Part B covers physician visits, outpatient procedures, durable medical equipment, preventive services, and most cancer screenings. After the $240 annual deductible, Medicare pays 80% of approved amounts — leaving 20% coinsurance with no annual cap. A $100,000 hospital procedure could theoretically leave a beneficiary with $20,000 out of pocket from Part B alone, which is exactly why Medigap or Medicare Advantage exists.
Part C: Medicare Advantage's Promise and Constraints
Medicare Advantage plans are offered by private insurers approved by CMS. In 2024, 54% of Medicare beneficiaries enrolled in a Medicare Advantage plan — the first time the majority chose private coverage over traditional Medicare. Plans must cover everything original Medicare covers, and most add dental, vision, hearing, and fitness benefits that original Medicare never covers.
The tradeoff: networks. Medicare Advantage uses HMO or PPO models, meaning provider choice is restricted. Original Medicare is accepted by nearly every hospital and physician nationwide; Medicare Advantage networks vary dramatically by geography and insurer. Plans also use prior authorization for procedures more frequently than original Medicare.
Part D: Prescription Drug Coverage and the 2024 Redesign
The Inflation Reduction Act of 2022 restructured Part D significantly, with the most dramatic change taking effect in 2025: a $2,000 out-of-pocket cap on drug costs. In 2024, the old "donut hole" (coverage gap) was effectively closed, with beneficiaries paying 25% coinsurance through the coverage gap phase instead of the previous 47.5%–65% rates. The catastrophic threshold also dropped to $8,000 in total drug spending (2024).
Enrollment Windows and Late Penalties
| Enrollment Window | Timing | Late Penalty (if missed) |
|---|---|---|
| Initial Enrollment Period (IEP) | 3 months before, month of, 3 months after 65th birthday (7 months total) | Part B: 10%/year unpaid; Part D: 1%/month unpaid |
| General Enrollment Period (GEP) | January 1 – March 31 each year | Coverage begins July 1; penalty still applies |
| Special Enrollment Period (SEP) | 8 months after losing employer coverage | No penalty if enrolled timely |
| Annual Enrollment Period | Oct 15 – Dec 7 (Part C and D changes) | N/A — switches, not initial enrollment |
The Part B penalty is permanent and compounds. A person who delays 24 months beyond their IEP without creditable coverage pays an extra 20% Part B premium for life. The Part D penalty is similarly permanent: 1% of the national base beneficiary premium multiplied by the number of months without creditable drug coverage. Both penalties are calculated annually and adjust with premium increases — they never disappear.
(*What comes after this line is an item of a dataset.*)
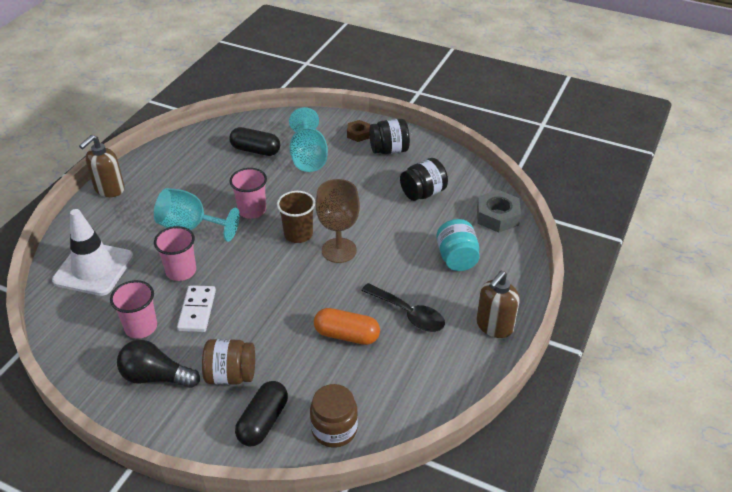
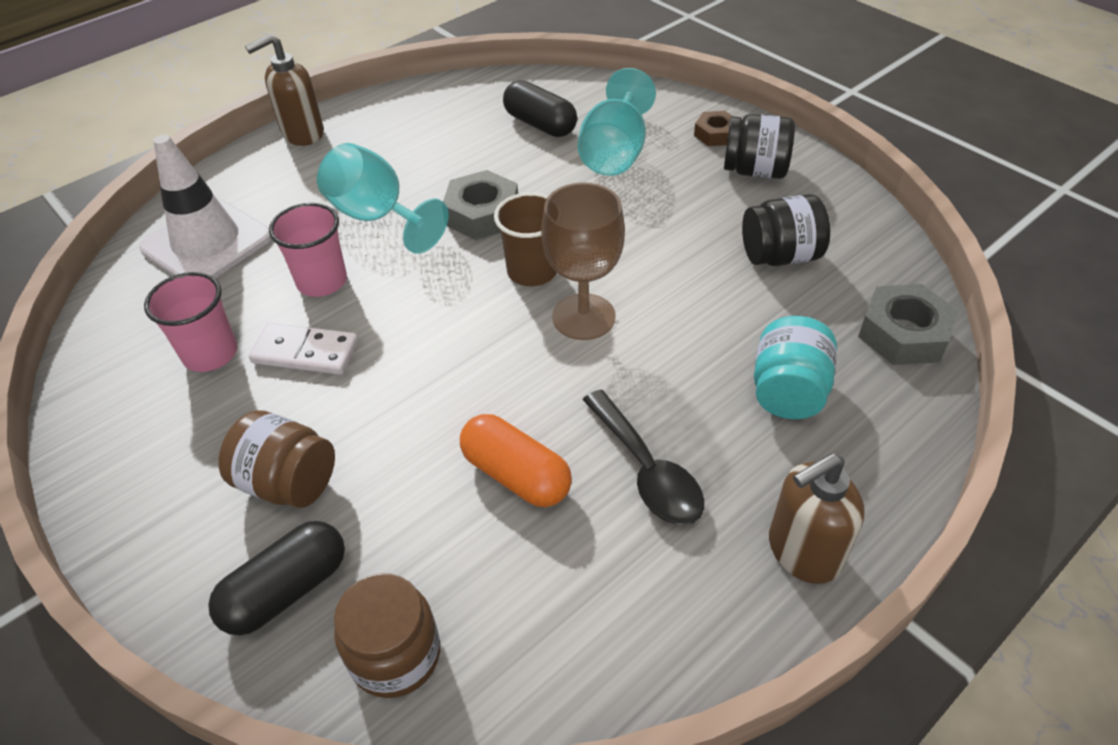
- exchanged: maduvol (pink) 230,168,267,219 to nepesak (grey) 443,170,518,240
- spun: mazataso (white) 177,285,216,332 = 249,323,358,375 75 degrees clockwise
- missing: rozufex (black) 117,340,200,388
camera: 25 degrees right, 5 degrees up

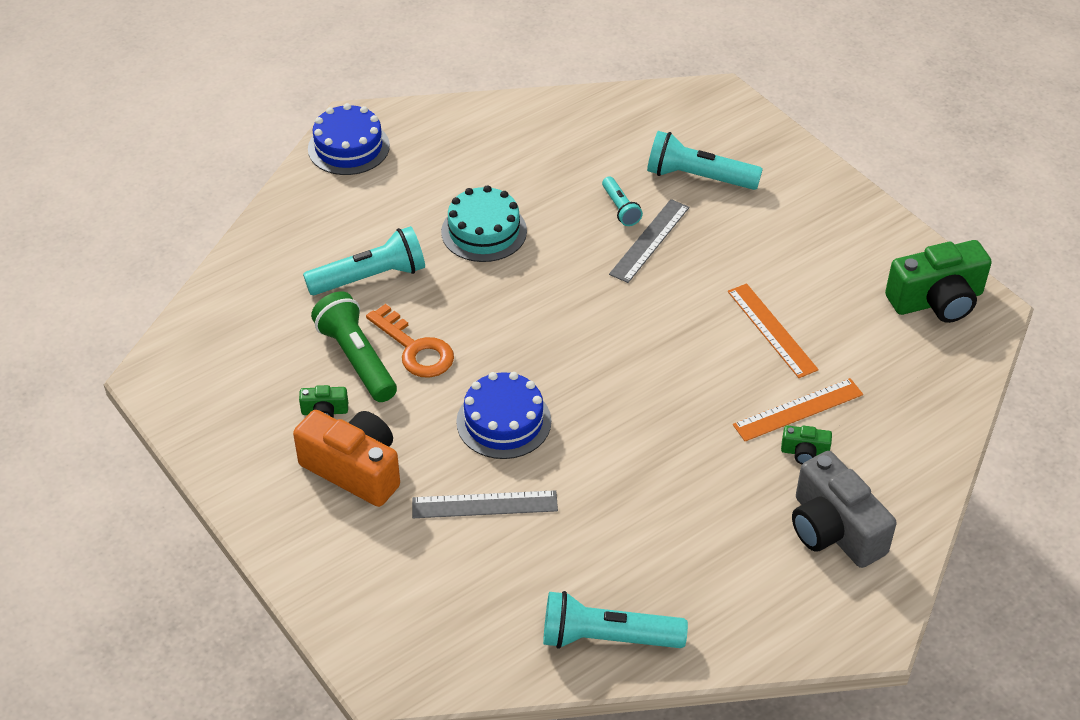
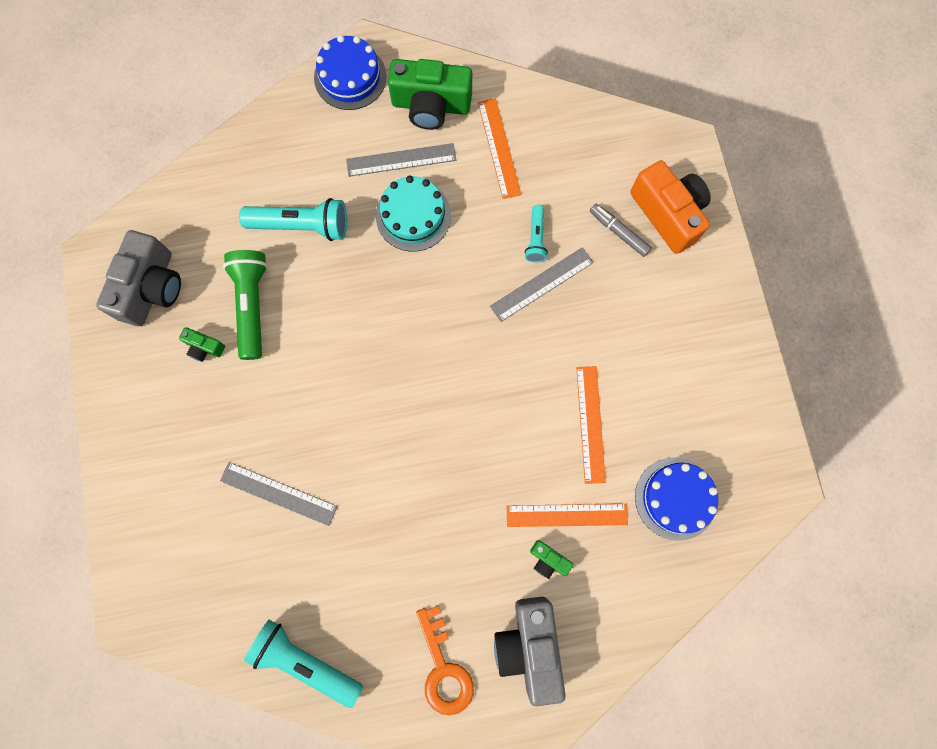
- exchanged:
- Employer coverage at 65 qualifies as a Special Enrollment Period exemption — verify it counts as "creditable coverage" before delaying
- COBRA does not qualify as creditable coverage for avoiding Part D penalties in most cases
- Veterans Affairs (VA) drug coverage does qualify as creditable coverage for Part D purposes
Enrolling at the right time, in the right parts, with an eye on IRMAA thresholds and network access, is the foundation of a complete retirement health coverage plan.
This article is for informational purposes only and does not constitute financial advice.